Mounting pressures leading to more psychological issues for young people
New techniques and multidisciplinary measures should be applied to intervention in adolescents' mental health, an expert said in response to the grim psychological issues affecting students in China.
Qiao Zhihong, secretary-general of the recently established National Advisory Committee for Students' Mental Health, said key factors affecting adolescents' mental health include the education system, a fading family core and the social environment.
The score-oriented education system ignores students' personalities by evaluating all students with a single standard, said Qiao, who is also Party chief of the faculty of psychology at Beijing Normal University.
The system pushes everyone to keep working harder without achieving any individual benefit.
"Children lose the fun of life and learning due to the pressure and are very likely to have mental health issues," he said.
In 2020, nearly 25 percent of adolescents in China were reported mildly or severely depressed, and at least 30 million children and adolescents under the age of 17 faced emotional or behavioral problems, according to a report published by the Institute of Psychology at the Chinese Academy of Sciences.
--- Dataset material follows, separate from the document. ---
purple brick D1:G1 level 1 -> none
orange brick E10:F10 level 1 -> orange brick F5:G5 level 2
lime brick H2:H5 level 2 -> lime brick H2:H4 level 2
About half of those depressed in China were school students, while 41 percent of them suspended schooling because of mental illnesses, according to a bluebook about depression in the nation last year.
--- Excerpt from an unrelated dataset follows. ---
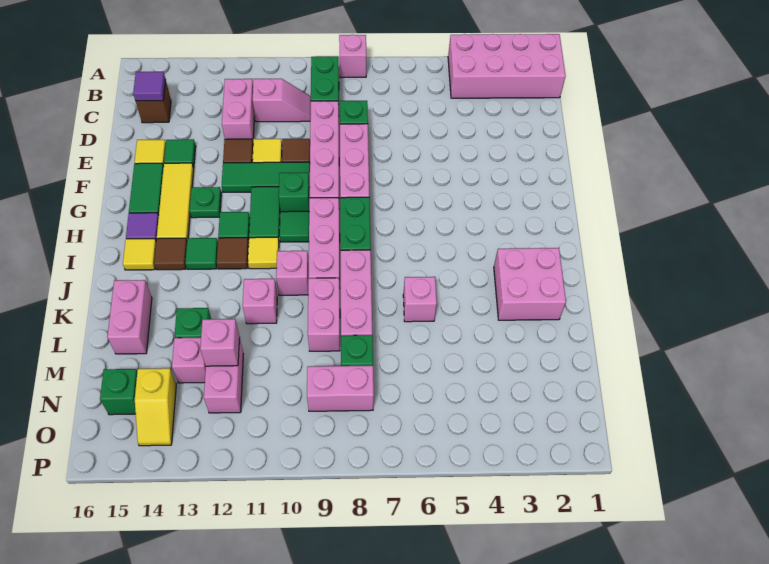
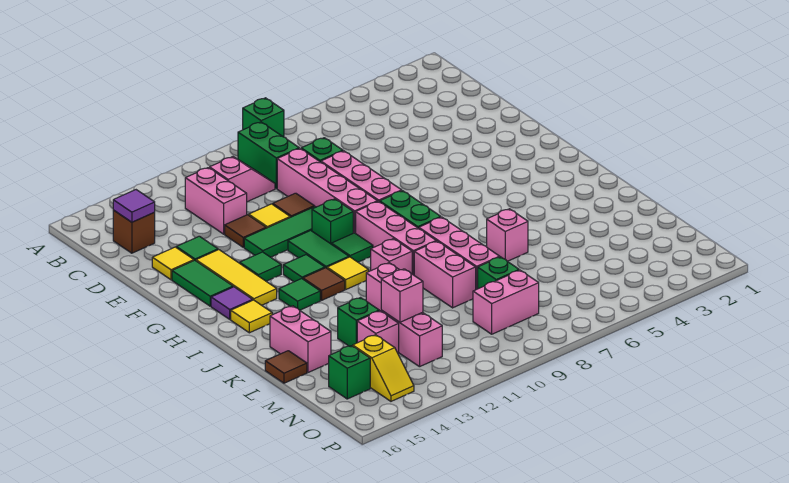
pink brick A1:B4 level 1 -> none
pink brick A8 level 1 -> green brick A8 level 1
green plate G13 level 1 -> green tile G13 level 1
brown tile I14 level 1 -> brown tile L16 level 1
pink brick J2:K3 level 1 -> none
The absence of core family members resulting in single-parent families, for example, or the frequent absence of one parent, can cause children mental problems, Qiao said.
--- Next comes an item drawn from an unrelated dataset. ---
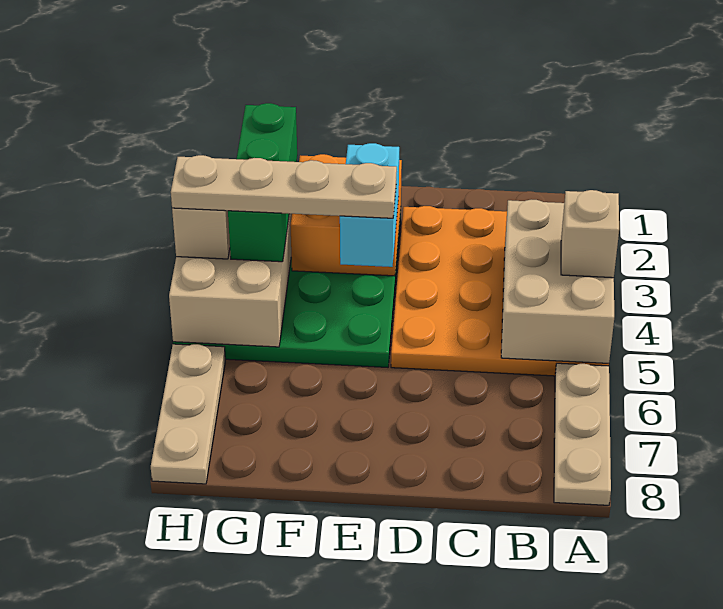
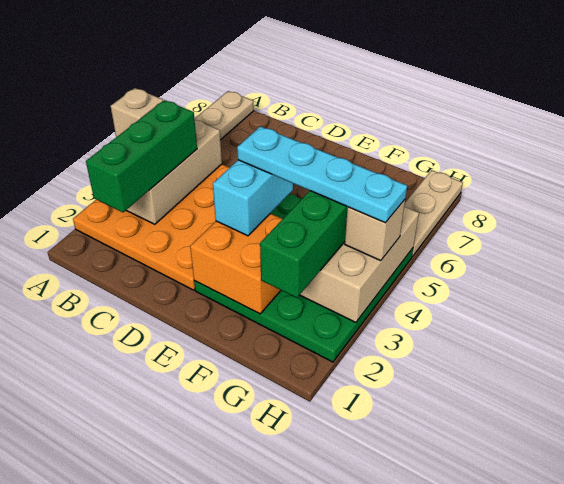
none -> green brick B2:B4 level 3
tan plate E4:H4 level 4 -> cyan plate E4:H4 level 4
"Affected by the pressure of education, the twisted care some parents give to their children casts a shadow on their mental health," he said.
Parents are expected to respect children's feelings more, rather than only making demands and putting pressure on them, he suggested.
In addition, the internet also poses threats to children's mental health. "What happens far away may affect our emotions and trigger negative thoughts about the world. These can pass to children, or they could learn more by themselves."
The biggest challenge to mental health work is the lack of professional teams. Schools and parents have made few effective moves on the issue, Qiao said.
All students at BNU, the cradle of future teachers, are asked to learn educational psychology in an effort to enhance teachers' abilities to deal with mental health problems, he added.
The National Advisory Committee for Students' Mental Health was established earlier this month to boost the country's ability to tackle students' mental health through consultation and assistance in decision-making.
Resources from various fields including education, health and non-profit organizations should be integrated to boost the development of adolescents' mental health, Qiao said.
Led by the Ministry of Education, the committee is responsible for research, consultation, monitoring, evaluation and scientific popularization of mental health work in universities, middle schools and primary schools.
BNU professor Dong Qi, and Lu Lin, president of Peking University Sixth Hospital, were appointed as heads of the committee for a four-year term.
Higher education institutes, middle schools, health authorities and hospitals are involved in the committee.
At least one evaluation of students' mental health and one major event to address concerns should be organized every academic year in each of the seven designated regions.